The computer readable program instructions may also be loaded onto a computer, other programmable data processing apparatus, or other device to cause a series of operational steps to be performed on the computer, other programmable apparatus or other device to produce a computer implemented process, such that the instructions which execute on the computer, other programmable apparatus, or other device implement the functions/acts specified in the flowchart and/or block diagram block or blocks.

The flowcharts and block diagrams in the figures illustrate the architecture, functionality, and operation of possible implementations of systems, methods and computer program products according to various embodiments of the present invention. In this regard, each block in the flowcharts or block diagrams may represent a software program, segment, or portion of code, which comprises one or more executable instructions for implementing the specified logical function(s). It should also be noted that, in some alternative implementations, the functions noted in the block may occur out of the order noted in the figures. Some steps may be deleted, added, or modified. It will also be noted that each block of the block diagrams and/or flowchart illustration, and combinations of blocks in the block diagrams and/or flowchart illustration, can be implemented by special purpose hardware-based systems that perform the specified functions or acts, or combinations of special purpose hardware and computer instructions.

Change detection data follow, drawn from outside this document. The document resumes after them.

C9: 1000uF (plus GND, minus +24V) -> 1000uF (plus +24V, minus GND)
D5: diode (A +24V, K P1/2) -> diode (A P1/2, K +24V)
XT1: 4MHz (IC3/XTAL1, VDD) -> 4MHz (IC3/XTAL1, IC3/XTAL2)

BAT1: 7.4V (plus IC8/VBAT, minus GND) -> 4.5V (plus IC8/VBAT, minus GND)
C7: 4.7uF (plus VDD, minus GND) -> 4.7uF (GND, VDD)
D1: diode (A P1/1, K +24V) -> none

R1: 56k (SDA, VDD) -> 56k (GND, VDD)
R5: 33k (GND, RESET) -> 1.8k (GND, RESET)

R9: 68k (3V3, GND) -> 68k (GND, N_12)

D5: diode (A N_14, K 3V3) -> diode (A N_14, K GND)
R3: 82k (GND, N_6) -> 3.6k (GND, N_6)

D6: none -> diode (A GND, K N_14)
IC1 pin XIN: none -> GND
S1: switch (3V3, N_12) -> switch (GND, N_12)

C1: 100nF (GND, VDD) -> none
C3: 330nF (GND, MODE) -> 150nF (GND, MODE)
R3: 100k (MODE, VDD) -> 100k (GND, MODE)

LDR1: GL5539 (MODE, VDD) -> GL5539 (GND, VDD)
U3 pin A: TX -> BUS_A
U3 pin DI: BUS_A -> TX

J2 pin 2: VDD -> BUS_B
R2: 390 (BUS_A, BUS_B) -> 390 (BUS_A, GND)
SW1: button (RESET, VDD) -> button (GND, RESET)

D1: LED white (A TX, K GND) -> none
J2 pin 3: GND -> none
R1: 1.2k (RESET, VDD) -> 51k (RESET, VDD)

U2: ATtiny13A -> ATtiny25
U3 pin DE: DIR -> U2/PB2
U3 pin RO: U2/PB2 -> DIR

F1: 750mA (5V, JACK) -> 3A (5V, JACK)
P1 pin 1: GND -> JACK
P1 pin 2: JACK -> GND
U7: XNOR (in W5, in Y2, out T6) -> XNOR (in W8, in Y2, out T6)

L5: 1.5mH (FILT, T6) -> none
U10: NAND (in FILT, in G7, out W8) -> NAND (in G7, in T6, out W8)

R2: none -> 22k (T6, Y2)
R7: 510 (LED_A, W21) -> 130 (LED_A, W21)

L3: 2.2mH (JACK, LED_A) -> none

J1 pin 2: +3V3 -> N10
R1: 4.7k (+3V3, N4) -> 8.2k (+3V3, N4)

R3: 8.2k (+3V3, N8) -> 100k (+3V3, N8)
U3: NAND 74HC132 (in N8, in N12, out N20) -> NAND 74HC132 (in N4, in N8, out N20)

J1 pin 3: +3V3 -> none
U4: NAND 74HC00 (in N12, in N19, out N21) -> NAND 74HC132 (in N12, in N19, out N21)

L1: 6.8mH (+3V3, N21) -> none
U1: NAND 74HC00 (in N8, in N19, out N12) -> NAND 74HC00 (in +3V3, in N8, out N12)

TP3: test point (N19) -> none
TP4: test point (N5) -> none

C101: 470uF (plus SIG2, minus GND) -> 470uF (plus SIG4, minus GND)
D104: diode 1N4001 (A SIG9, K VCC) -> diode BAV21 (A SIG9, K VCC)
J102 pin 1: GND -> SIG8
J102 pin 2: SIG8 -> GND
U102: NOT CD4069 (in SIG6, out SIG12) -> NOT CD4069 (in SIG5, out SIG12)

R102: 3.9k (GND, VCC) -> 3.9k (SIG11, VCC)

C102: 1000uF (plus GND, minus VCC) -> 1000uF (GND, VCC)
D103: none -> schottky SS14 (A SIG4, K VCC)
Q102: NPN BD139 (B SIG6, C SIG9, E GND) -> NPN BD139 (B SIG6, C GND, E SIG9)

The descriptions of the various embodiments of the present invention have been presented for purposes of illustration but are not intended to be exhaustive or limited to the embodiments disclosed. Many modifications and variations will be apparent to those of ordinary skill in the art without departing from the scope and spirit of the described embodiments. The terminology used herein was chosen to best explain the principles of the embodiments, the practical application or technical improvement over technologies found in the marketplace, or to enable others of ordinary skill in the art to understand the embodiments disclosed herein.

It is appreciated that certain features of the invention, which are, for clarity, described in the context of separate embodiments, may also be provided in combination in a single embodiment. Conversely, various features of the invention, which are, for brevity, described in the context of a single embodiment, may also be provided separately or in any suitable sub-combination or as suitable in any other described embodiment of the invention. Certain features described in the context of various embodiments are not to be considered essential features of those embodiments, unless the embodiment is inoperative without those elements.

Although the invention has been described in conjunction with specific embodiments thereof, it is evident that many alternatives, modifications and variations will be apparent to those skilled in the art. Accordingly, it is intended to embrace all such alternatives, modifications and variations that fall within the spirit and broad scope of the appended claims.